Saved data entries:
* * * * * * * * *

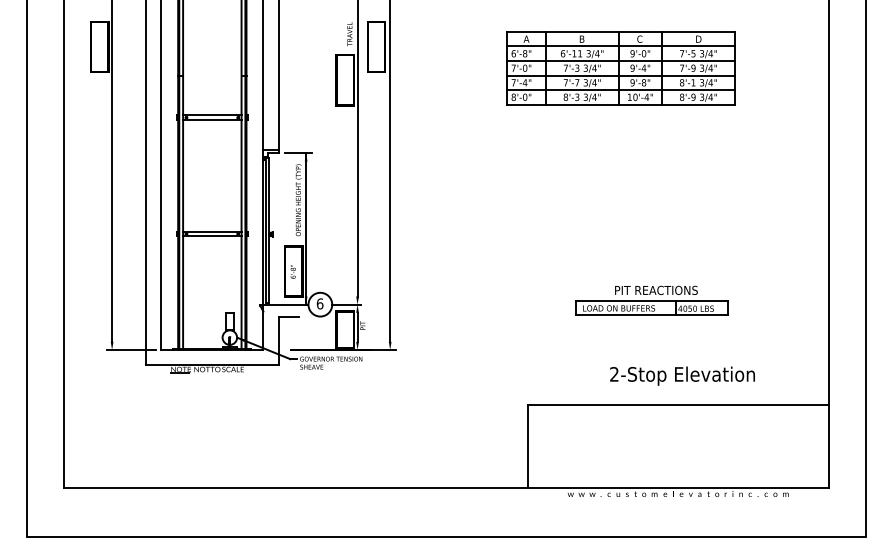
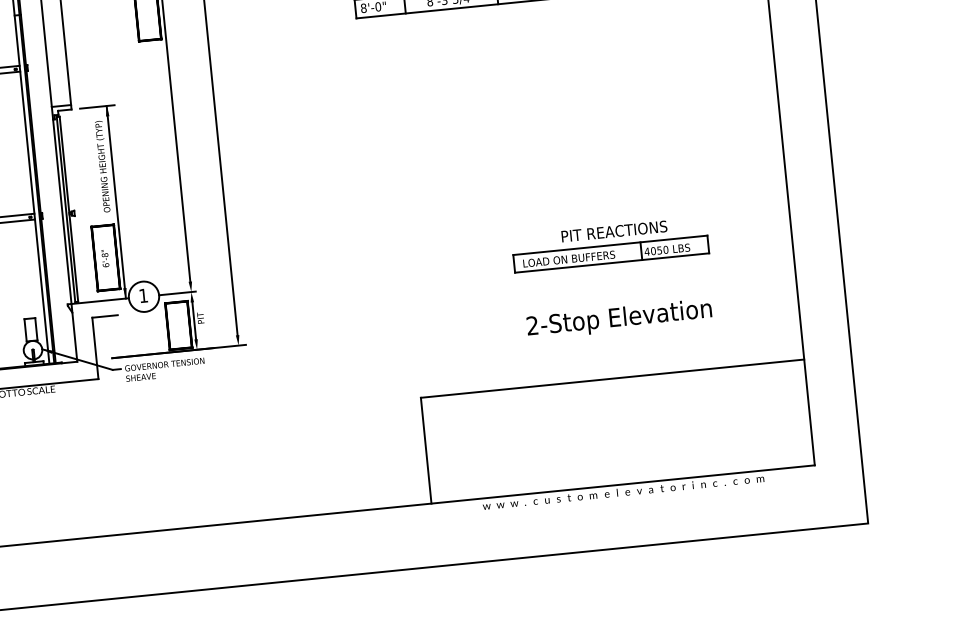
part: (651, 300) -> (609, 244), moved
text: (319, 303) -> (142, 295), 6 -> 1
text: (682, 375) -> (619, 318), moved

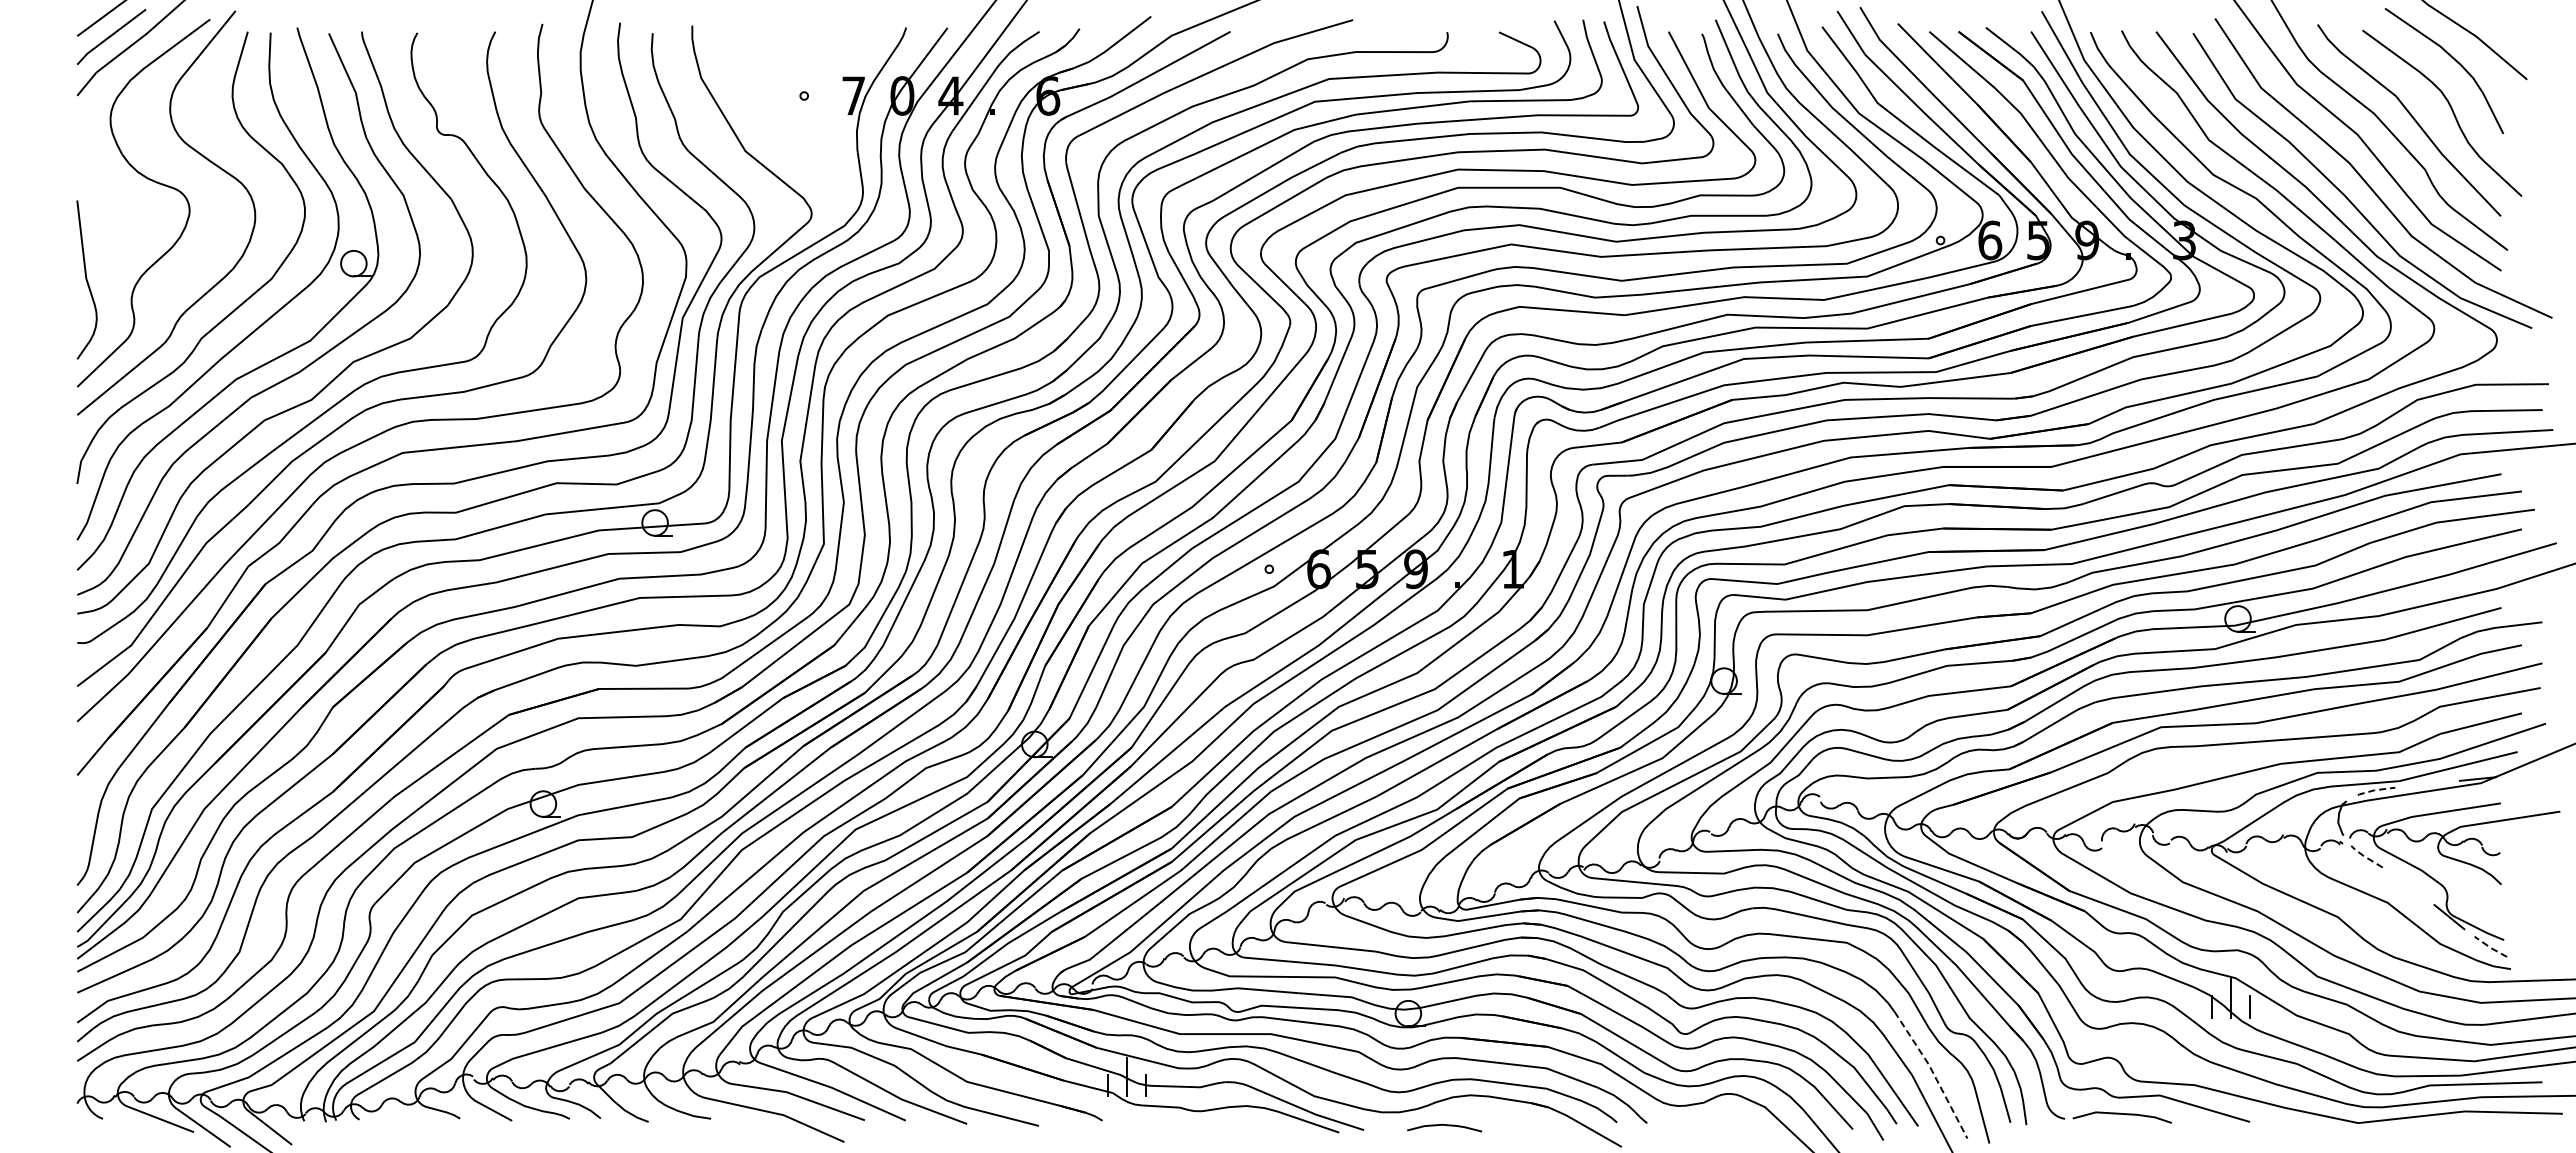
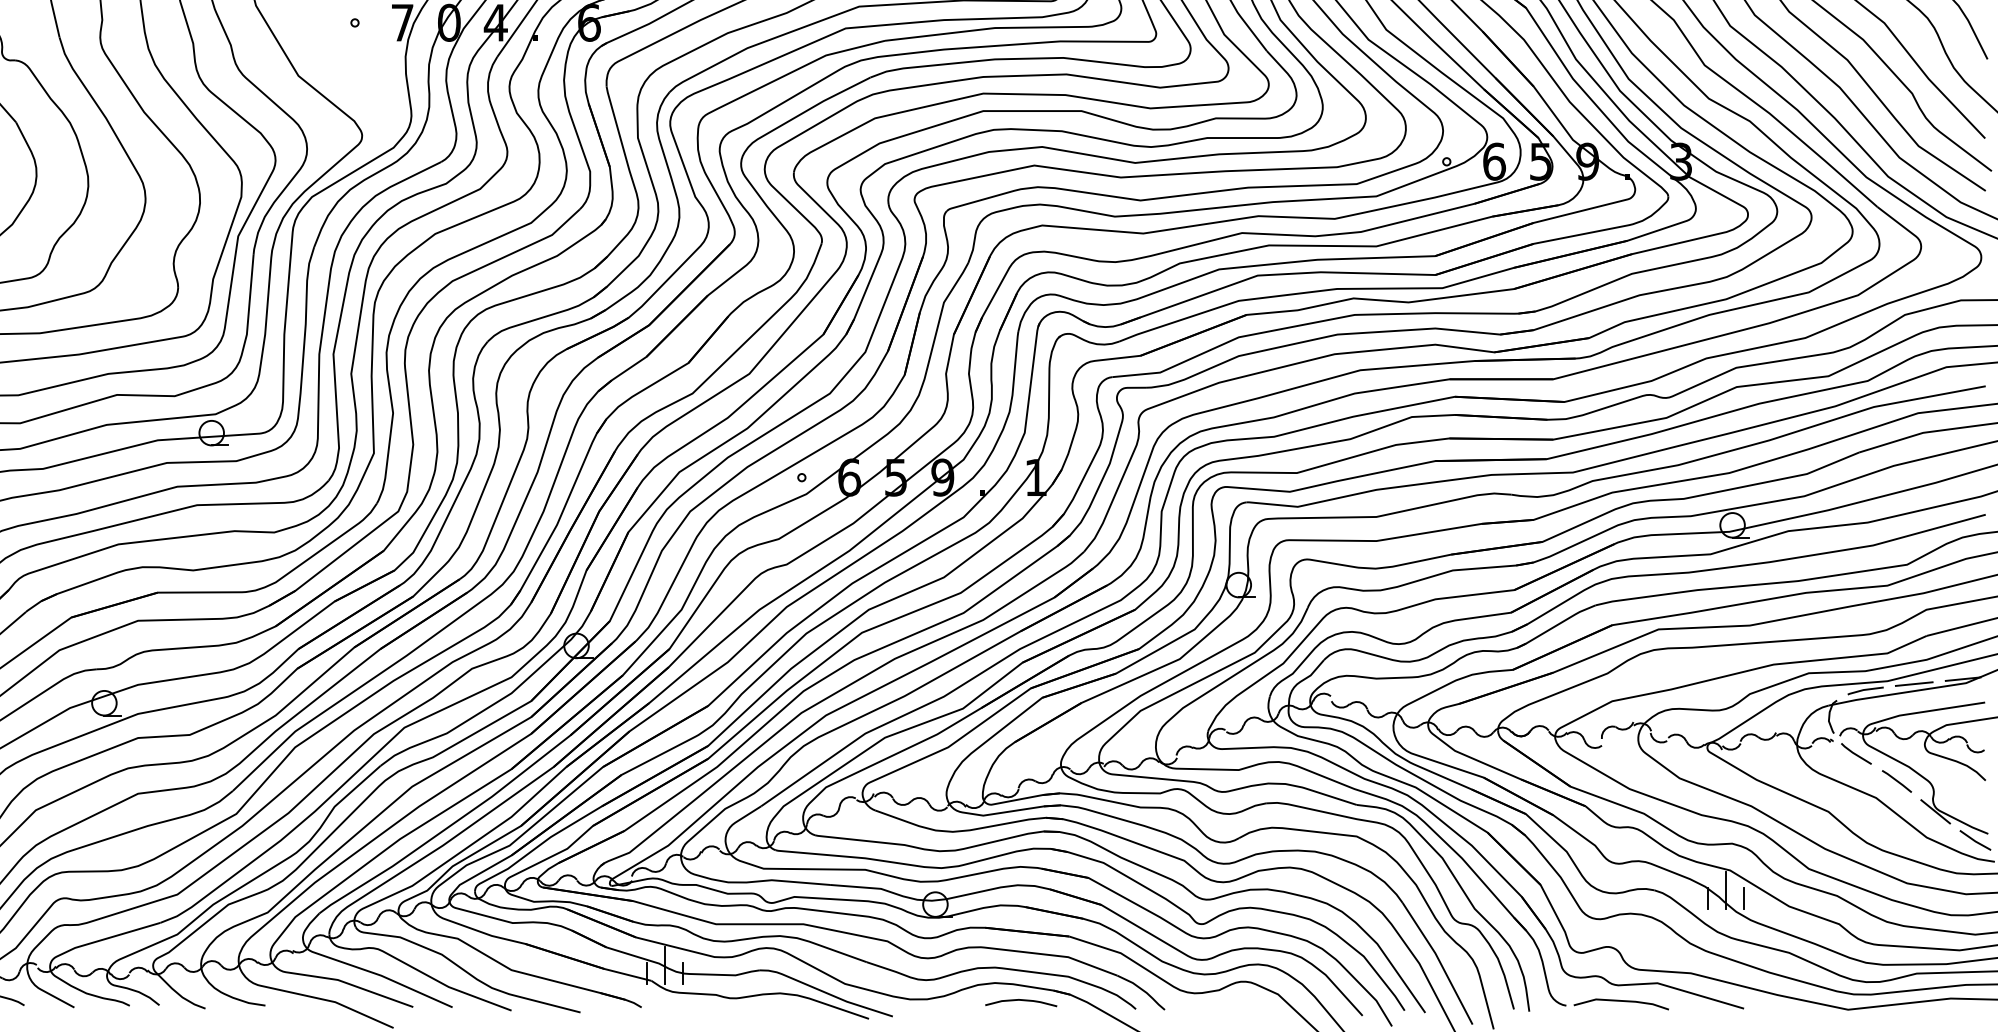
line: (2427, 784) -> (1914, 684), added
line: (2375, 790) -> (1864, 690), dashed -> solid
line: (2365, 857) -> (1855, 754), dashed -> solid
line: (2408, 885) -> (1896, 781), added
line: (2490, 947) -> (1975, 841), dashed -> solid
line: (1933, 1073) -> (1439, 962), dashed -> solid
curve: (1444, 1125) -> (1021, 1000), moved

* * * * * * * * *

Task objective: Repeat, word for word, each of the records, omitting any image they hold.

Answer box:
part: (651, 300) -> (609, 244), moved
text: (319, 303) -> (142, 295), 6 -> 1
text: (682, 375) -> (619, 318), moved

line: (2427, 784) -> (1914, 684), added
line: (2375, 790) -> (1864, 690), dashed -> solid
line: (2365, 857) -> (1855, 754), dashed -> solid
line: (2408, 885) -> (1896, 781), added
line: (2490, 947) -> (1975, 841), dashed -> solid
line: (1933, 1073) -> (1439, 962), dashed -> solid
curve: (1444, 1125) -> (1021, 1000), moved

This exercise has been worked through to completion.